August 22, 2006
Identity v. anonymity -- that is not the question
An age-old debate has sprung up around something called Identity 2.0. David Weinburger related it to transparency (and thus to open governance). David indicates that transparency is good, but it has its limits as an overarching framework:
So, all hail transparency... except...
...Except it's important that we preserve some shadows. Opaqueness in the form of anonymity protects whistleblowers and dissidents, women being beaten by their husbands, girls looking for abortion advice, people working through feelings of shame about who they are, and more. Anonymity and pseudonymity allow people to participate on the Web who perhaps aren't as self-confident as the loudest voices we hear there. It's even been known to enable snarky bloggers to comment archly on their industry, even if sometimes they play too rough.

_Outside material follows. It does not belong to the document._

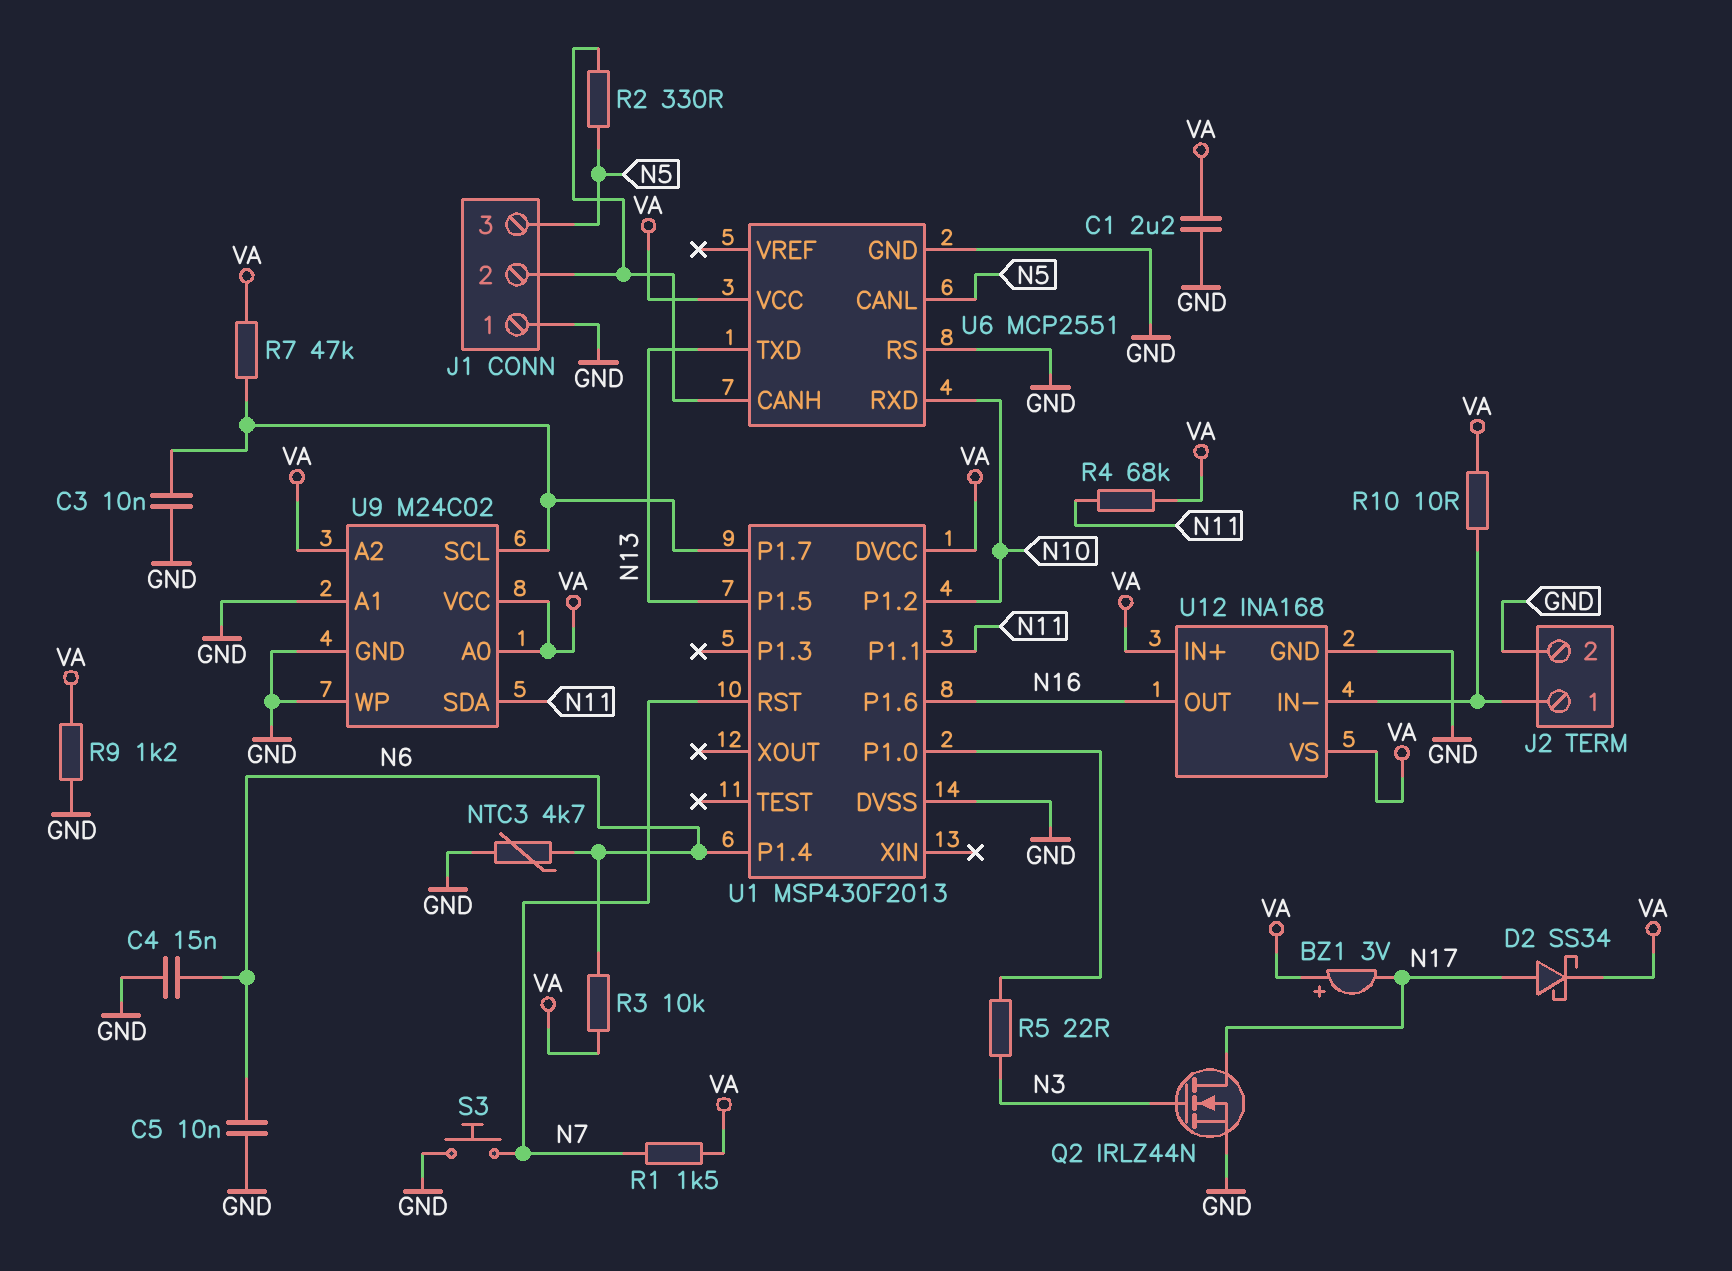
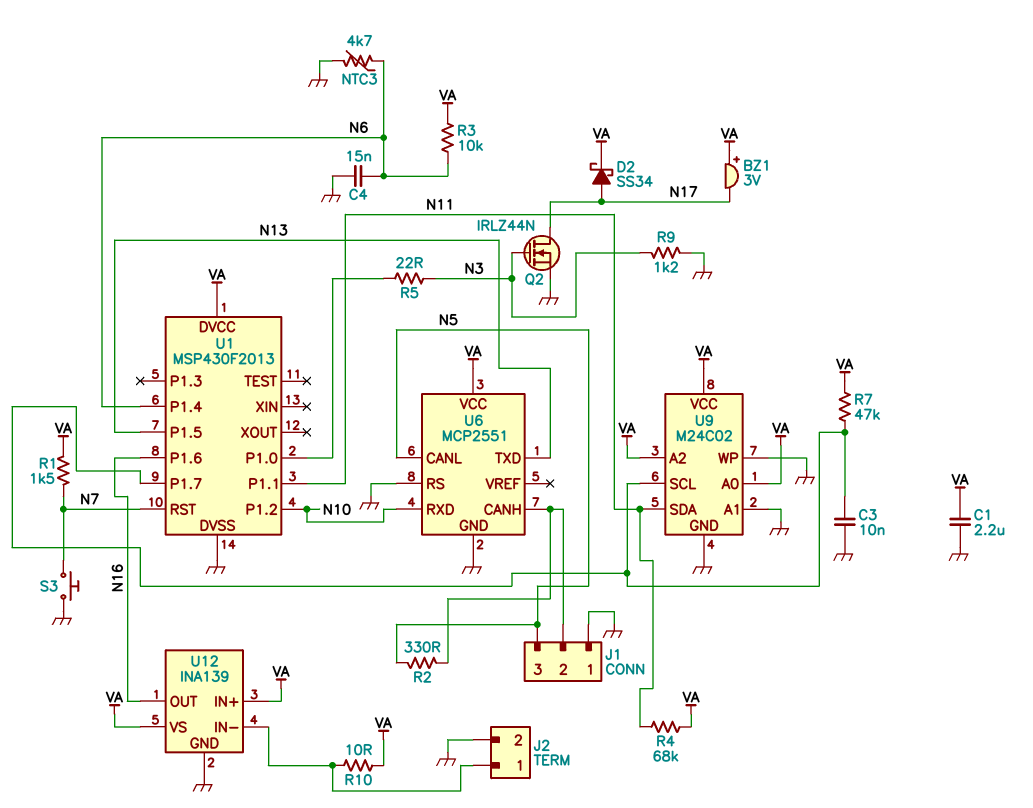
C5: 10nF (GND, N6) -> none
R9: 1.2k (GND, VA) -> 1.2k (GND, N3)
U12: INA168 -> INA139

Where he's heading is that he's suggesting that anonymity is a good thing in and of itself, and that it is something that should be in Identity 2.0. I'll leave you to wonder whether this is a political point or a savvy marketing angle aimed at early adopters.
Ben Laurie made a more incisive plea for anonymity:
But the point is this: unless you have anonymity as your default state, you don’t get to choose where on that spectrum you lie.
Eric Norlin says
Further, every “user-centric” system I know of doesn’t seek to make “identity” a default, so much as it seeks to make “choice” (including the choice of anonymity) a default.
as if identity management systems were the only way you are identified and tracked on the ‘net. But that’s the problem: the choices we make for identity management don’t control what information is gathered about us unless we are completely anonymous apart from what we choose to reveal.
Unless anonymity is the substrate, choice in identity management gets us nowhere. This is why I am not happy with any existing identity management proposal - none of them even attempt to give you anonymity as the substrate.
There is a bit of a insiders' secret here that Ben almost gets to the nub of (my emphasis). Unfortunately, nobody will believe the secret until they've lost their shirt for not believing it, and even then, it's optional. FWIW I'll reveal it here, you get to keep your shirt on and your beliefs intact, though.
Identity systems fail and fail again. From the annals of financial cryptography (Rights layer), the reason is that the design starts from a position of "identity," an assumption that is embedded as a meta-requirement from the very earliest days. I sometimes call this the "one true identity problem," meaning there isn't one true identity. That is, identity is simply too soft a concept to be called a requirement, and is thus a flawed foundation on which to build a large scale project. (And, if your concept calls for identity, assume large scale from the start.)
In order to accomodate different views of what identity is -- something necessary because it's not only soft but contentious in more ways that intimated by David above -- we need a flexible system. A very flexible system, indeed a system of such exeedingly flexible quantities it will work without any identity at all.
In fact, it turns out that the best way to build an identity system is to build an identity-free system, and then to layer your favourite identity flavour over the top. The system should aim to work well without any identity, so it can support all. To develop this further, by far the best base for such a system is public key based psuedonym systems. It is easy to put at least one identity system over the top of a standard psuedonym system, and it is plausible to put most identity concepts over a really good psuedonym system.
Yet, it is somewhere between traumatic and impractical to do it any other way. As an example, look at what Kim Cameron writes:
You can call this anonymity, or you can call this “not needlessly blabbing everything about yourself”.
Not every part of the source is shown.